Vintage Pulp | Dec 22 2020 |
![FAST AND LOOS](/images/headline/5843.png)
Gentlemen prefer blondes. So do elderly billionaires, used car salesmen, and pornographers, but let's leave all that aside for now.
We said we'd get back to Anita Loos and here we are. We said that eleven years ago, but what can you do? Above you see a French edition of her classic comedy Les hommes préfèrent les blondes, better known as Gentlemen Prefer Blondes, with Marilyn Monroe—who starred in the movie version—front and center on the cover. We read the book a while back—its full title is actually Gentlemen Prefer Blondes: The Illuminating Diary of a Professional Lady—but haven't talked about it, so we'll just tell you that it's simply ingenious, taking the form of the diary of a somewhat vacuous and entitled socialite flapper named Lorelei, who is to gentlemen what sugar is to flies. Lorelei is a material girl obsessed with wealth and status, who expects adoration and basically plies most of these guys for gifts. But of course she does choose someone in the end.

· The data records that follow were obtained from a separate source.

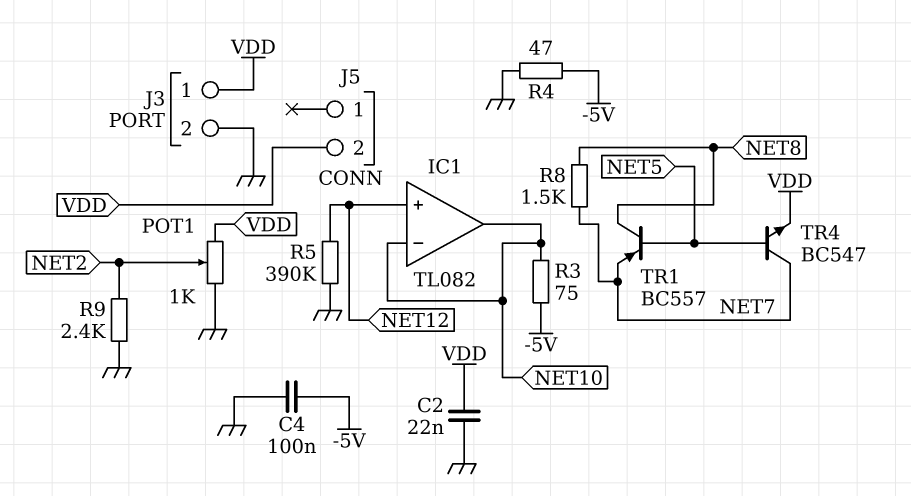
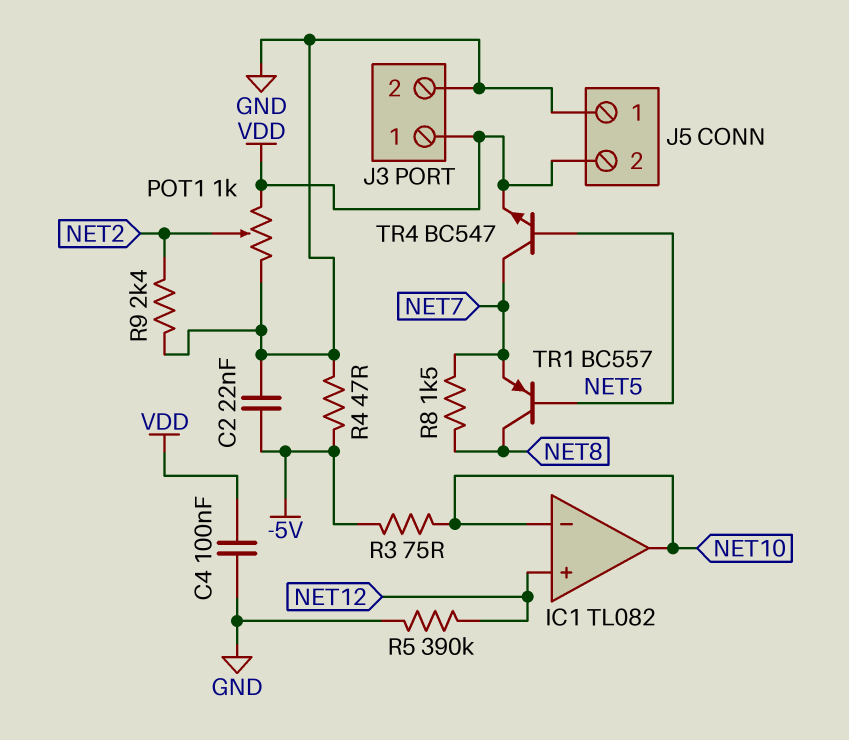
C2: 22nF (GND, VDD) -> 22nF (-5V, GND)
C4: 100nF (-5V, GND) -> 100nF (GND, VDD)
J5 pin 1: none -> GND

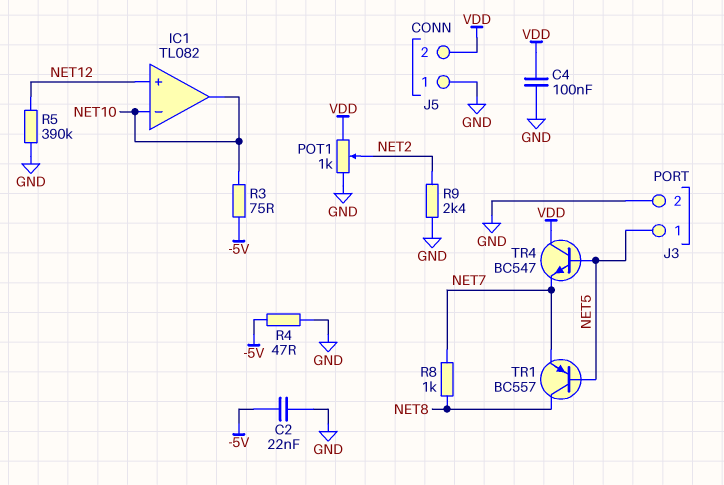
J3 pin 1: VDD -> NET5
R8: 1.5k (NET7, NET8) -> 1k (NET7, NET8)
TR4: NPN BC547 (B NET5, C NET7, E VDD) -> NPN BC547 (B NET5, C VDD, E NET7)

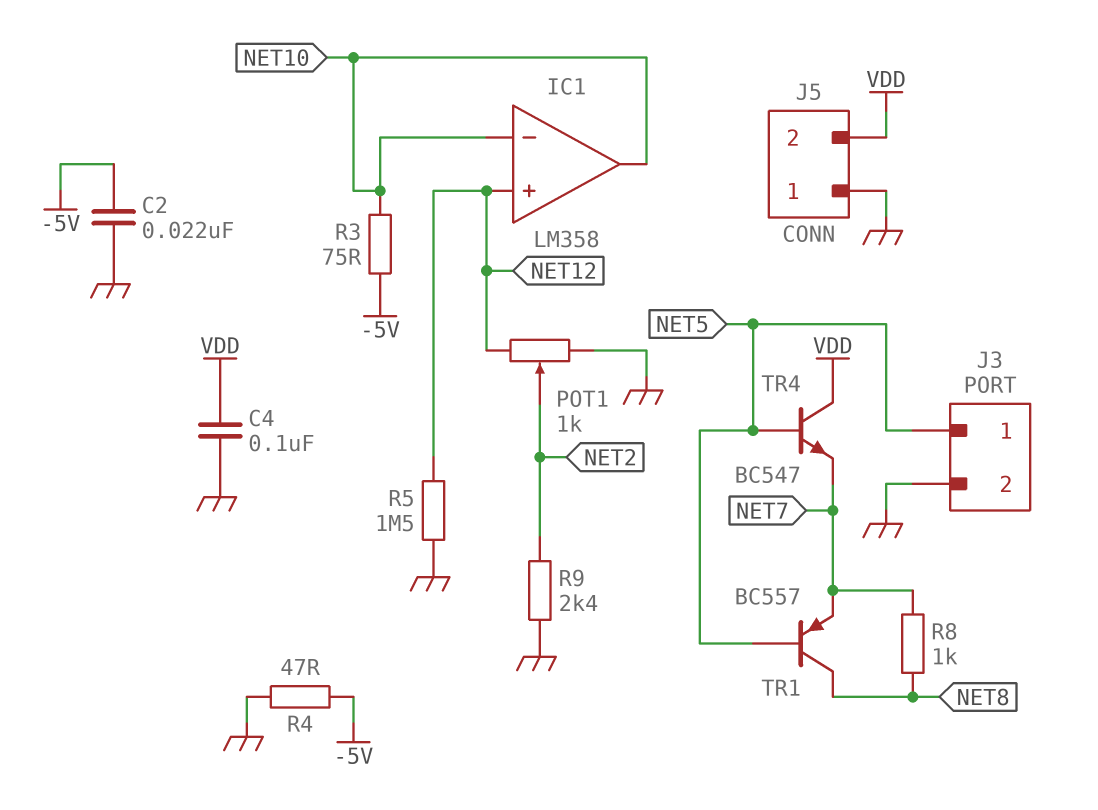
IC1: TL082 -> LM358
POT1: 1k (GND, VDD, wiper NET2) -> 1k (GND, NET12, wiper NET2)
R5: 390k (GND, NET12) -> 1.5M (GND, NET12)

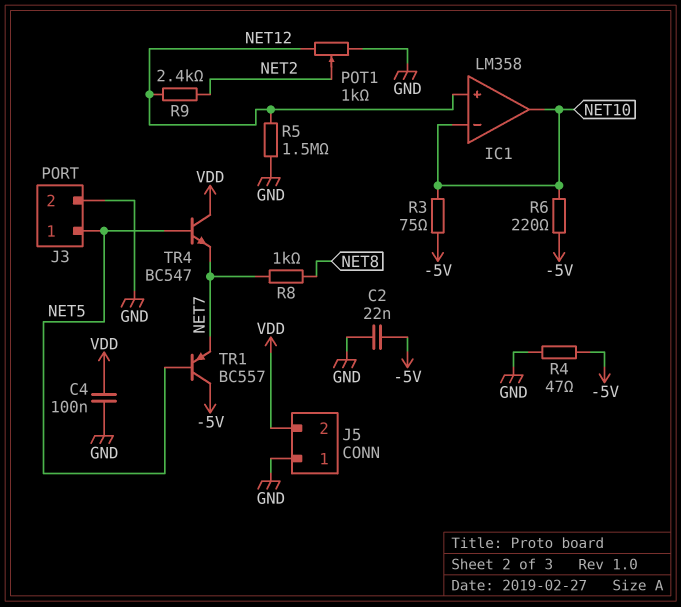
R6: none -> 220 (-5V, NET10)
R9: 2.4k (GND, NET2) -> 2.4k (NET2, NET12)
TR1: PNP BC557 (B NET5, C NET8, E NET7) -> PNP BC557 (B NET5, C -5V, E NET7)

The novel is built from short stories Loos wrote for Harper's Bazaar in the early 1920s. It was originally published in book form in 1925, with this edition coming in 1959, a few years after film version's French run. Loos' masterpiece wasn't loved by critics, but it was a runaway success anyway and ended up being printed in thirteen languages. Little known factoid—unlike the film version, which takes place on a cruise ship, a chunk of the novel occurs aboard the Orient Express, with Lorelei displaying herself to the crème of European gentlemen from Paris to Budapest. She even meets Sigmund “Froid.” Gentlemen Prefer Blondes obviously isn't pulp style at all, but Monroe had a pulp-worthy life, so that's connection enough for us. If you want a mental break from gunplay and mayhem, this is a good option.